As soon as he had finished speaking all these words, the ground under them split apart. And the earth opened its mouth and swallowed them up, with their households and all the people who belonged to Korah and all their goods. So they and all that belonged to them went down alive into Sheol, and the earth closed over them, and they perished from the midst of the assembly. And all Israel who were around them fled at their cry, for they said, “Lest the earth swallow us up!” And fire came out from the LORD and consumed the 250 men offering the incense. (Numbers 16:31-35 ESV)
PRINCIPLE #7: It is always wise to distance one’s self from people with an authority problem, lest one be caught up in the consequences of their rebellion.

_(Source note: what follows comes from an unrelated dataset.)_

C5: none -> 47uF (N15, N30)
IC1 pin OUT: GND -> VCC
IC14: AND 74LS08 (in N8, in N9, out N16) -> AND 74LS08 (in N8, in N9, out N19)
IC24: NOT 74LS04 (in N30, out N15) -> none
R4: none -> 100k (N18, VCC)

In Numbers 16:36-40 God gives directions that the censers the rebels had used in their illegitimate approach to God's presence should be reclaimed and hammered into a covering for the altar. Thus they would always be there in front of the people, and especally in front of the Levites, as a reminder of the dire consequences of wrongly assuming privileges that are not one's own, an of rebelling against God's order of things. This brings us to our eighth principle.

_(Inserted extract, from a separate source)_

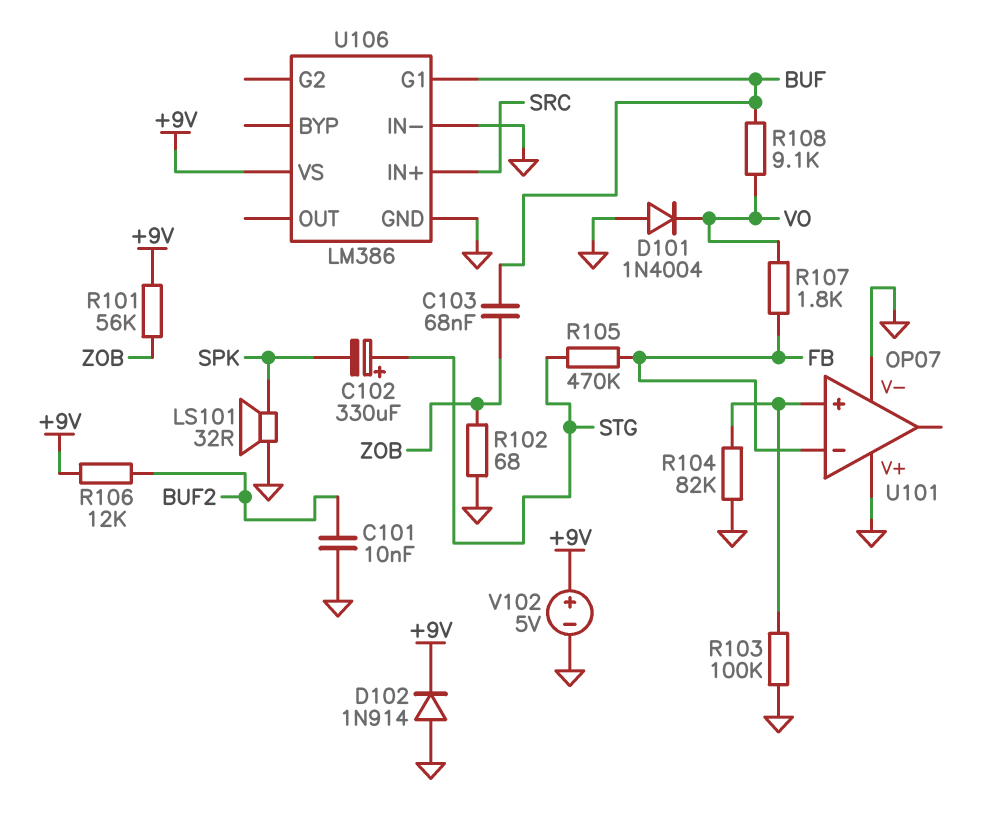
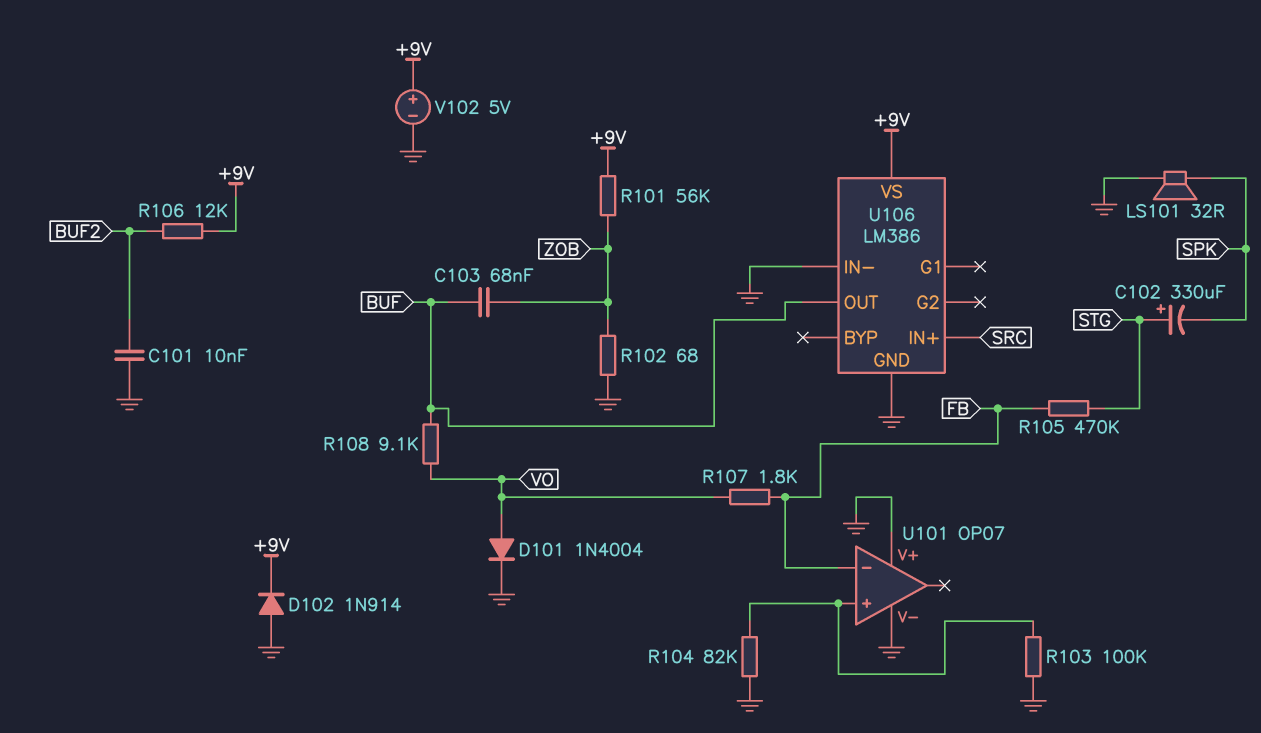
D101: diode 1N4004 (A GND, K VO) -> diode 1N4004 (A VO, K GND)
U106 pin G1: BUF -> none
U106 pin OUT: none -> BUF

PRINCIPLE #8: Great leaders know the value of a symbolic act.
In Numbers 16:41-50 we find that the virus of lashon hora, evil speech, is not yet removed from the encampment of Israel. The people come back at Moses and Aaron, holding tem responsible for the deaths of the rebels, about whom we just read. Somehow the people have not yet fully understood that the judgments being meted out are from God's hand, not from that of Moses or Aaron. However, they are about to learn the hard way. God informs Moses and Aaron that he is about to strike the people, Moses and Aaron again fall on their faces, and then Moses tells Aaron,
“Take your censer, and put fire on it from off the altar and lay incense on it and carry it quickly to the congregation and make atonement for them, for wrath has gone out from the LORD; the plague has begun.” So Aaron took it as Moses said and ran into the midst of the assembly. And behold, the plague had already begun among the people. And he put on the incense and made atonement for the people. And he stood between the dead and the living, and the plague was stopped. Now those who died in the plague were 14,700, besides those who died in the affair of Korah. And Aaron returned to Moses at the entrance of the tent of meeting, when the plague was stopped. (Numbers 16:46-50 ESV)

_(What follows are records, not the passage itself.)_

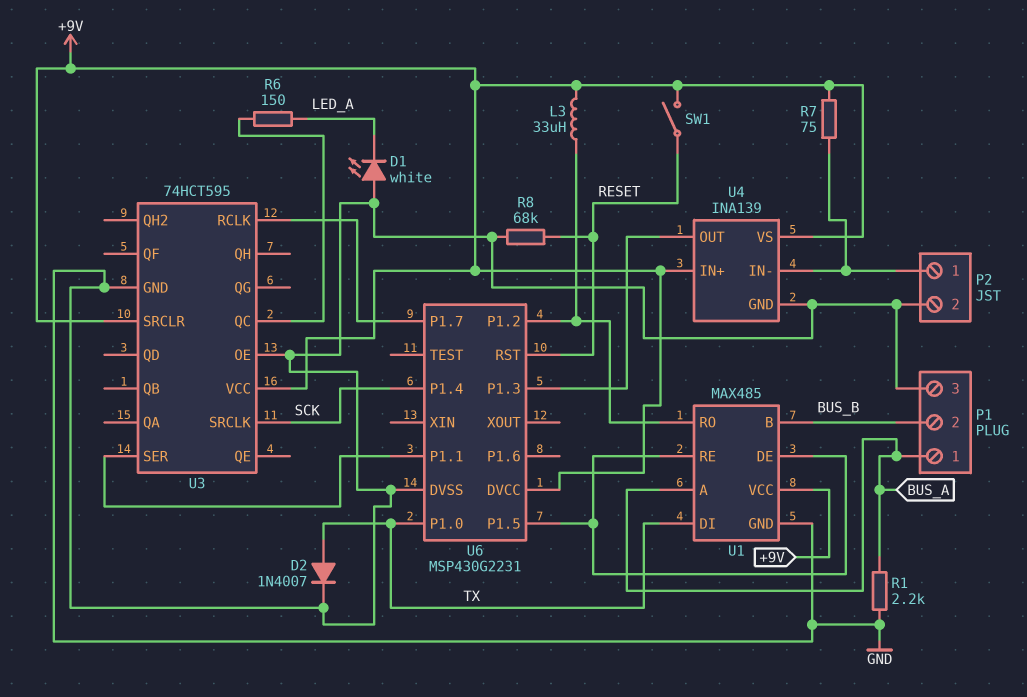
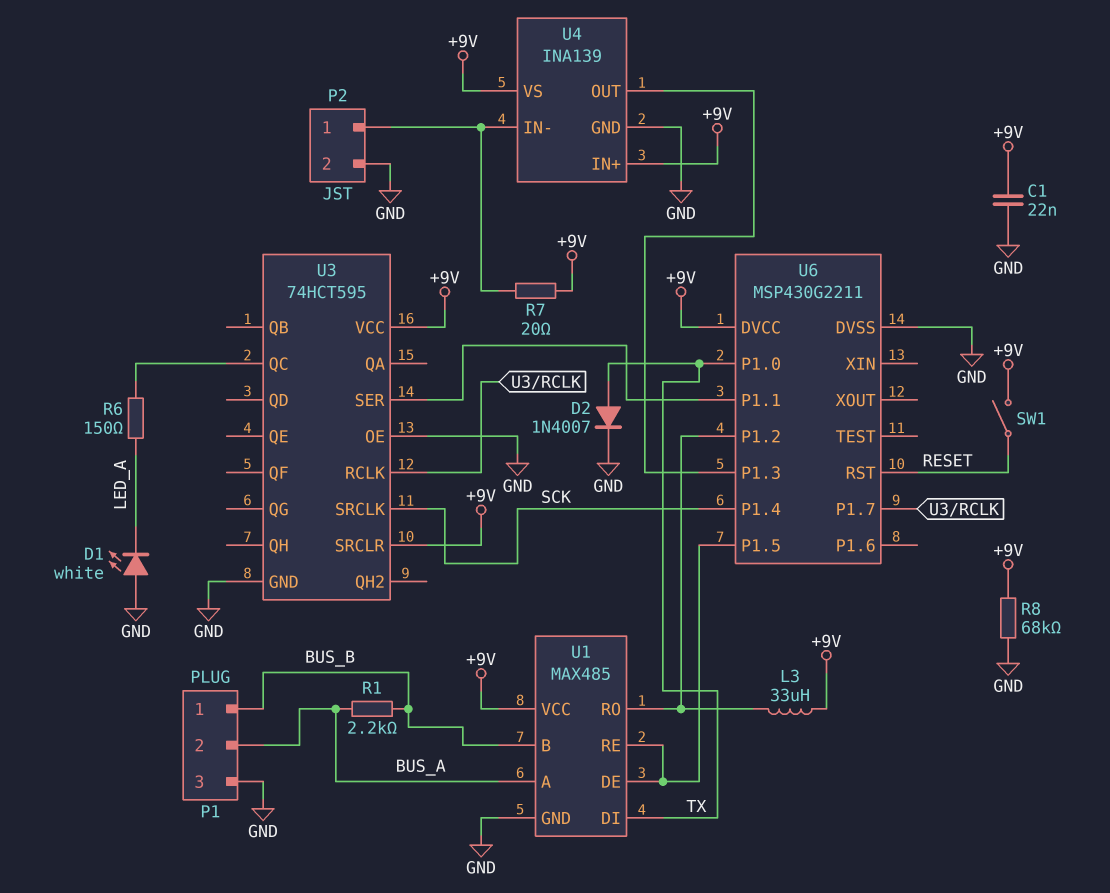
C1: none -> 22nF (+9V, GND)
P1 pin 1: BUS_A -> BUS_B
P1 pin 2: BUS_B -> BUS_A
R1: 2.2k (BUS_A, GND) -> 2.2k (BUS_A, BUS_B)
R7: 75 (+9V, P2/1) -> 20 (+9V, P2/1)
R8: 68k (GND, RESET) -> 68k (+9V, GND)
U6: MSP430G2231 -> MSP430G2211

PRINCIPLE #9 – A leader is above all motivated by the well-being of his people.
PRINCIPLE #10 - There will be times when a God-ordained leader will stand between the dead and the living, when his words and influence will be life-giving, and when refusal of that influence will mean spiritual decay and death. It is a terrifying responsibility to be a leader; but also a terrifying responsibility to be a follower.
"We shall fight on the beaches,
we shall fight on the landing grounds,
we shall fight in the fields and in the streets,
we shall fight in the hills;
we shall never surrender, and even if, which I do not for a moment believe, this Island or a large part of it were subjugated and starving, then our Empire beyond the seas, armed and guarded by the British Fleet, would carry on the struggle, until, in God’s good time, the New World, with all its power and might, steps forth to the rescue and the liberation of the old.”
A friend of mine, born in Englad, who was bombed out of her home four times during the Blitz since she lived in Liverpool, one of the Nazis' prime targets, says that Churchill in his words to the British people, and C. S. Lewis on the radio in his words to their spirits, kept England alive during the war. Like Aaron the High Priest, they stood between the dead and the living.
May my words and yours frequently be life-giving to others, and may we learn from today's leson what great leadership is, while never repeating the errors of Israel in the wilderness.